Where do you go to escape the city? Who wants to escape a city? I love the noise and busyness of town life. Though I do adore the sea and go to the seaside whenever I can, but it would always be a town with a seaside, like Largs, Roscoff, Le Touquet, Naples or Nice.
Most memorable night out in London? Getting on the back of a motorbike taxi in my Indian silks and high heels to be transported from the red carpet premiere of The Best Exotic Marigold Hotel in Mayfair and zooming across London to Waterloo’s Old Vic Theatre – scrambling into my overall and slippers and straight on to the stage as the charlady Mrs Clackett for the opening lines of Michael Frayn’s Noises Off.

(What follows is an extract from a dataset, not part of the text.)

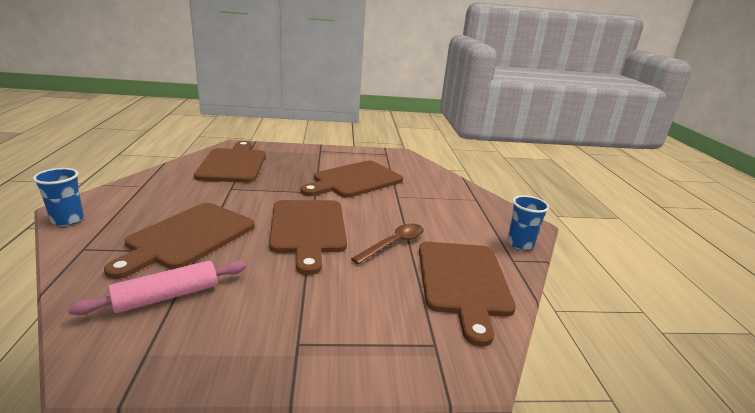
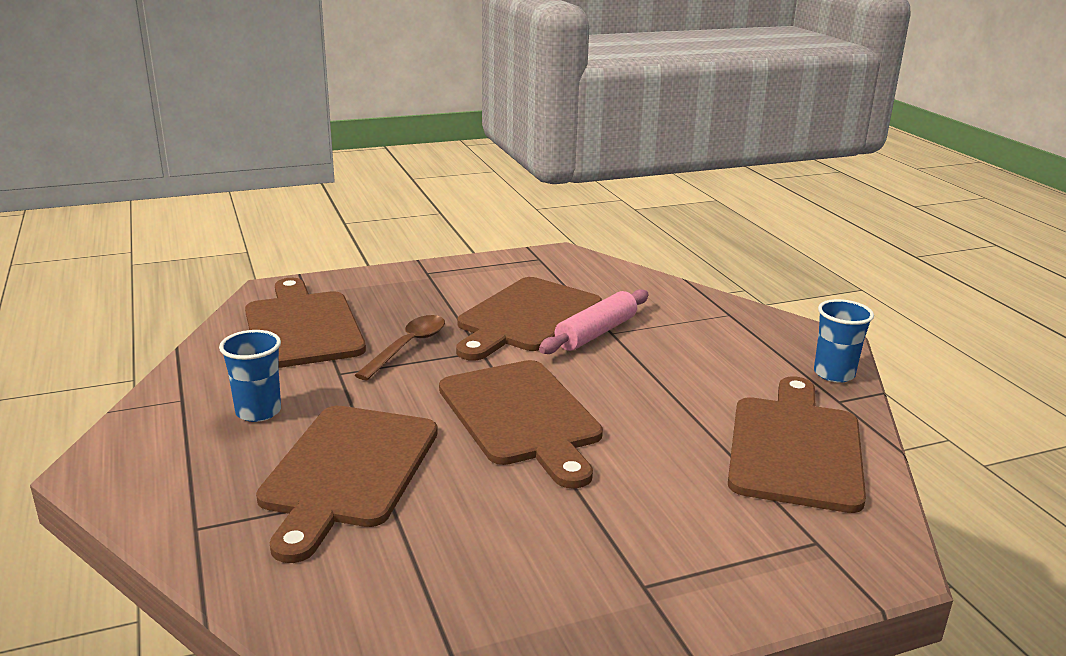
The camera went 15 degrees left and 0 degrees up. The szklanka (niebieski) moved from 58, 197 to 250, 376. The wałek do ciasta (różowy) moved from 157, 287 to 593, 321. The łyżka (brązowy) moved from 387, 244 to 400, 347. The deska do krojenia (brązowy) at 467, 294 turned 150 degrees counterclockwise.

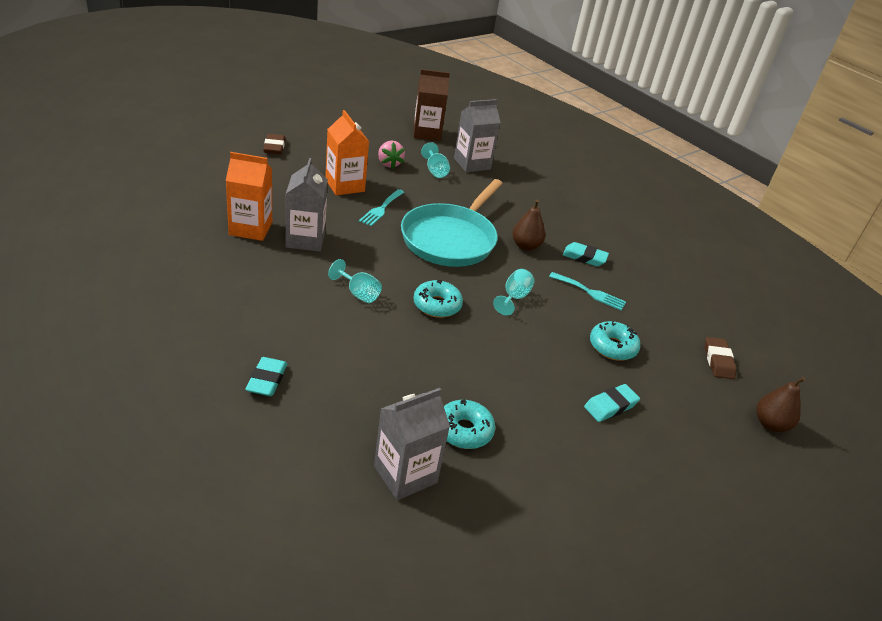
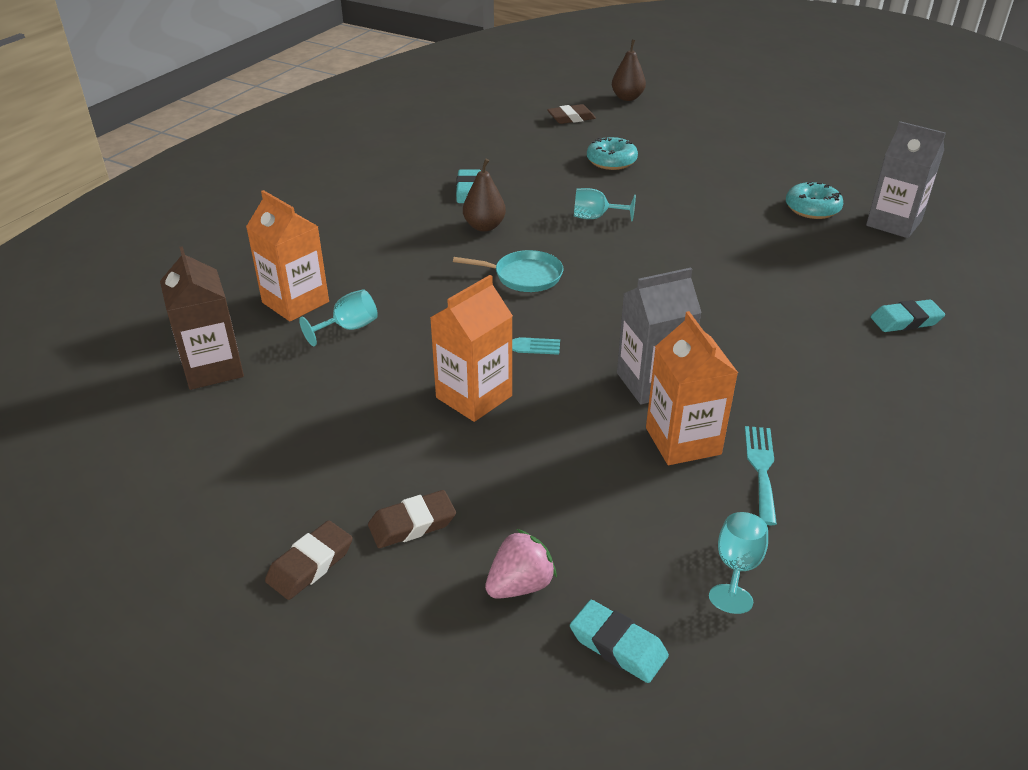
The camera went 105 degrees left and 0 degrees up. The kielich (turkusowy) moved from 355, 281 to 738, 563. The truskawka (różowy) moved from 391, 155 to 521, 564. The patelnia (turkusowy) at 452, 223 changed to 0.50 times the size. The donut (turkusowy) at 438, 299 disappeared. The karton mleka (szary) at 477, 135 became the karton mleka (pomarańczowy) at 287, 255. The widelec (turkusowy) moved from 587, 291 to 761, 475. The gumka do mazania (turkusowy) moved from 612, 403 to 619, 641. The gumka do mazania (brązowy) at 309, 560 appeared.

Best thing a cabbie has ever said to you? ‘I like you, you look much better in real life.’
Which historic country house would you snap up? Le Château de Mazan, now a hotel, near Avignon, which has ravishing views, a scented garden and pool. I stayed there while we were filming the forthcoming TV series Patrick Melrose. I did have a few rather vivid nightmares, though, possibly related to the fact that it was the country home of The Marquis de Sade. Years ago at Glasgow Citizens Theatre and later touring Europe, I appeared in Philosophy in the Boudoir, by the said Marquis, so maybe his ghost didn’t like the show.
What would you do as mayor for the day? Encourage everyone to greet the first person they meet with a smile and a ‘Good Morning’.
Where was the last place you ‘discovered’? The Goring Hotel cocktail bar for the warmest welcome
Where do you go when you don’t want anyone to get hold of you? The best place is on board a ship in the middle of the ocean. No phones, and internet is very slow and expensive.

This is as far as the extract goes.